Figure 2.

Repression of the lac operon by the (A) LLhX chimeras, (B) tight-binding LLhX variants and (C) LLhG/E62K variants. Transcription repression is inversely proportional to β-galactosidase activity; low bars correspond to stronger repression. In all panels, the dark gray, striped, and white bars show repression in the absence of effector. Dark gray and striped bars, respectively, correspond to the upper (biphasic growth) and lower (single phase growth) trends shown in Figure 6. For variants near the correlation gap in Figure 6, repression values are printed above the relevant bars. White bars are explained in the legends to panels A and B. The light gray bars depict repression in the presence of effector (Tables 1, 2 and Figure 1). For most chimeras, effector was added directly to the media; an upstream metabolite was used for LLhP (adenine), LLhF (fructose) and LLhT (trehalose). Most of the chimeras are induced by effector (repression is alleviated), but LLhP is co-repressed and repression is tighter in the presence of effector. LLhA has no known inducer. In panel B, note that none of the LLhC variants showed statistically significant induction or co-repression in the presence of cytidine when the effects of cytidine were taken into account (Supplementary Figure S2). The black bars show the ‘DEL’ β-galactosidase activity in the absence of repressor.

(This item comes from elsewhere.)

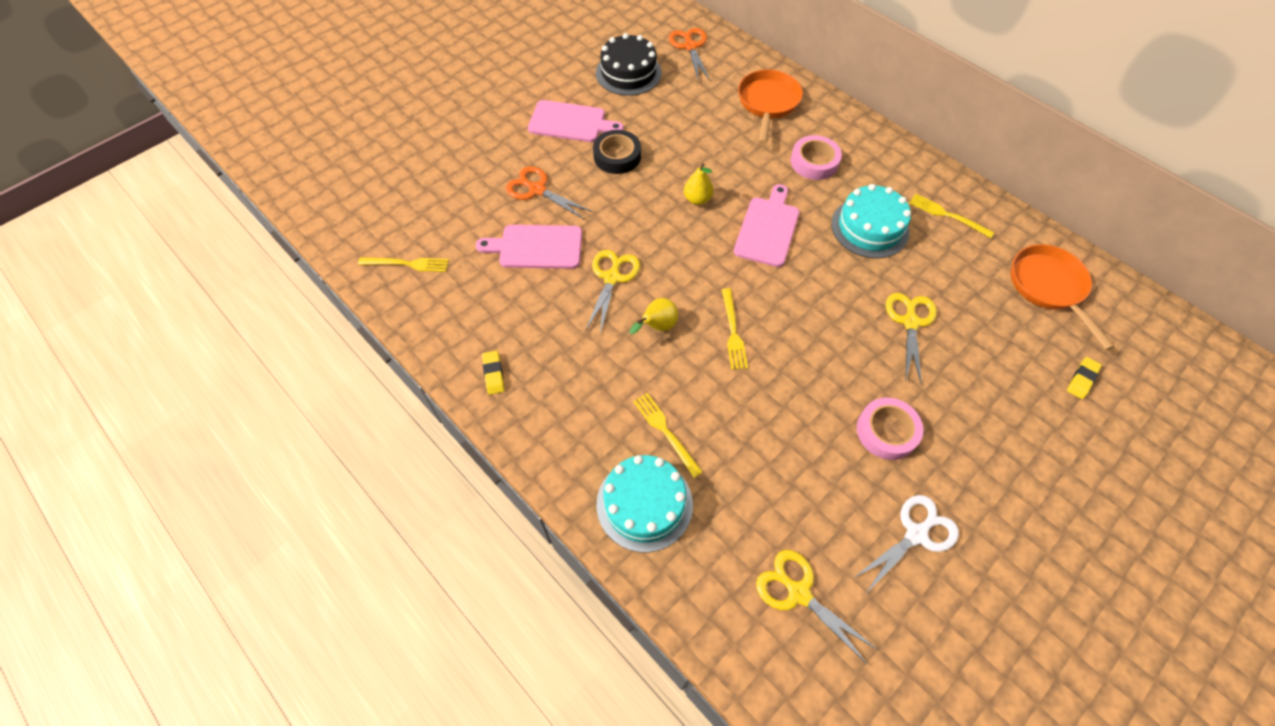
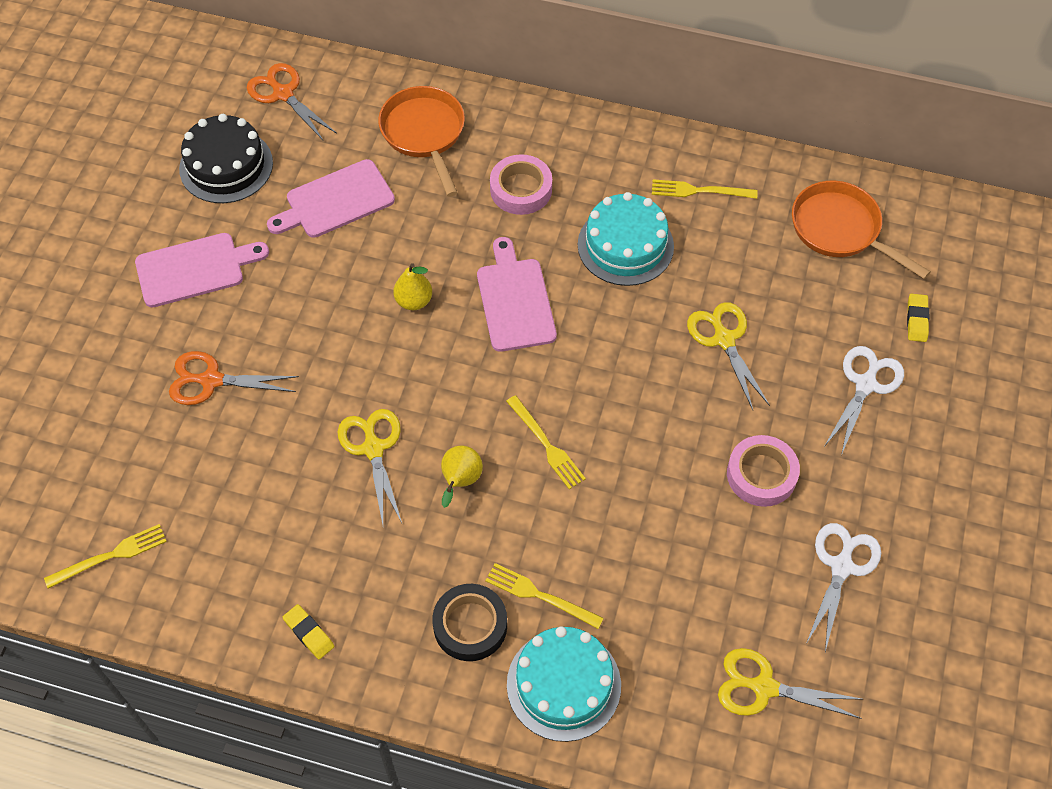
camera: 30 degrees left, 0 degrees up
(536, 247) = (259, 455): pink cutting board -> pink cutting board (335, 201)
(617, 156) = (283, 289): black tape -> black tape (470, 625)
(1011, 407) = (865, 384): none -> white scissors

The truncated LacI-11 variant is a dimer (23,90,91) and showed an expected decrease in in vivo repression relative to wild-type, tetrameric LacI. In panel C, many LLhG/E62K repression values were reported earlier (13) and are here shown on the same scale as panels A/B; new values are reported for N46E/E62K, Q55C/E62K, Q55H/E62K, Q55T/E62K, Q55V/E62K and S61C/E62K. All error bars indicate one standard deviation from the mean.